Das war es mit den deutschen Darts-Träumereien im Ally Pally!

In der Abendsession der dritten Runde bei der Darts-WM 2022 (Darts-WM 2022 LIVE im TV auf SPORT1, im LIVESTREAM und im LIVETICKER) machte Jonny Clayton kurzen Prozess mit Gabriel Clemens und nahm den Deutschen mit einer bitteren 0:4-Pleite aus dem Turnier. (DATEN: Spielplan und Ergebnisse der Darts-WM)

Zwar zeigte der „German Giant“ zwischenzeitlich starke Würfe, allein im zweiten Satz zauberte er einen Drei-Darts-Average von 103,14 Punkten ins Board - aber Clayton toppte das mit 115,04 Punkten. (NEWS: Alles Wichtige zum Darts)

Am Ende hatte Clemens, der insgesamt nur vier Legs gewinnen konnte, keine Chance gegen einen Clayton, der in dieser Saison in absoluter Weltklasseform ist.
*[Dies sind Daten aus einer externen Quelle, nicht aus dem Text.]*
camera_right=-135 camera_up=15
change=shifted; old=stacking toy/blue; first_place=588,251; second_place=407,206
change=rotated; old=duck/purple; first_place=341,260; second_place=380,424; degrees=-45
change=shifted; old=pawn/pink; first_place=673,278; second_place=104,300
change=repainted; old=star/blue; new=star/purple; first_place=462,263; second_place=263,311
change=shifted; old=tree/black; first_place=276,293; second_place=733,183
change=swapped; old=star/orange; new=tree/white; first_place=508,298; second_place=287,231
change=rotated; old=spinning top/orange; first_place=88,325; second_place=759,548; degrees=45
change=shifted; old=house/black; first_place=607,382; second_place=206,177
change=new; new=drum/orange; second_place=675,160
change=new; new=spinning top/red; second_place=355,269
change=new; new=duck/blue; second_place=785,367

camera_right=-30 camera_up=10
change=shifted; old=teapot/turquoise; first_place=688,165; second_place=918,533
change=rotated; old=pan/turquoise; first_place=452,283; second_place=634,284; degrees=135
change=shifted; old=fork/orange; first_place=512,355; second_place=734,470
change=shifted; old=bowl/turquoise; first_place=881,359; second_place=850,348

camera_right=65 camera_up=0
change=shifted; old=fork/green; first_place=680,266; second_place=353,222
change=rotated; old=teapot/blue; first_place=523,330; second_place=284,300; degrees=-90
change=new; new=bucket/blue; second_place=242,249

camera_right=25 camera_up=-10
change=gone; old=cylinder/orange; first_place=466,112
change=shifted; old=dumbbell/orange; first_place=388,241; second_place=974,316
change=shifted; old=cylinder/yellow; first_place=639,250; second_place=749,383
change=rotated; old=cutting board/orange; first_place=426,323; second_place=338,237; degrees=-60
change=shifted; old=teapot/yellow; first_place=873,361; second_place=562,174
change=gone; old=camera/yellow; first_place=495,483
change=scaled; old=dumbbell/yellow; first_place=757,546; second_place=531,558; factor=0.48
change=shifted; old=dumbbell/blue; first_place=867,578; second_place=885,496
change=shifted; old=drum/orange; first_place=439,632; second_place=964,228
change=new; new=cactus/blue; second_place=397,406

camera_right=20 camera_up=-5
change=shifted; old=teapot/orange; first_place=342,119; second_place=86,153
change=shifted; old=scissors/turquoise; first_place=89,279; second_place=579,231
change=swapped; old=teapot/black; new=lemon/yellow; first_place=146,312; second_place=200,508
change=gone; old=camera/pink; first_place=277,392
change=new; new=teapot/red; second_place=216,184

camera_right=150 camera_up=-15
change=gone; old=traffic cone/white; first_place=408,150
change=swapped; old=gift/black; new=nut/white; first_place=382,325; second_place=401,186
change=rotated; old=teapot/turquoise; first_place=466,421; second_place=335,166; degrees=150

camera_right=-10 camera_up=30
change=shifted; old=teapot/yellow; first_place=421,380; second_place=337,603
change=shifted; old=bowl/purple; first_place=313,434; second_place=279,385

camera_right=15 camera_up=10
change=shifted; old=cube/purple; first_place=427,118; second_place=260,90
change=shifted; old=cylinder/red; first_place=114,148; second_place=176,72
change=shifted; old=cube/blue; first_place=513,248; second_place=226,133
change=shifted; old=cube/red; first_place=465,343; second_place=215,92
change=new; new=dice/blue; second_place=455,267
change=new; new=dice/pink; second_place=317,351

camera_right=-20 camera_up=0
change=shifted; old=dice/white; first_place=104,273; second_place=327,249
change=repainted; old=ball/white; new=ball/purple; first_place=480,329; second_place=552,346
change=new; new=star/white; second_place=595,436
Im Achtelfinale trifft er nun auf den Bully Boy Michael Smith.

„Ich habe es genauso schwer erwartet“, erklärte er nach dem Match bei SPORT1. „Ich hatte einige Chance, diese aber nicht genutzt. Aber er hat einfach stark gespielt und absolut verdient gewonnen. In der Form ist er ein eindeutiger Favorit auf den Titel.“

Clayton brilliert trotz Schwächen auf Doppel

Der Waliser landete am Ende bei einem Drei-Darts-Average von 102,56 Punkten - und das, obwohl er zwischenzeitlich eine katastrophale Doppel-Quote an den Tag legte. Erst gegen Ende verbesserte er sich auch in dieser Rubrik und kam am Ende noch auf 37,5 Prozent.

Allerdings war diese zwischenzeitliche Schwäche der einzige Kritikpunkt an Claytons Spiel. Der Premier-League-Sieger 2021, der erstmals in seiner Karriere in einem WM-Achtelfinale steht, zauberte ganze siebenmal die 180 ins Board.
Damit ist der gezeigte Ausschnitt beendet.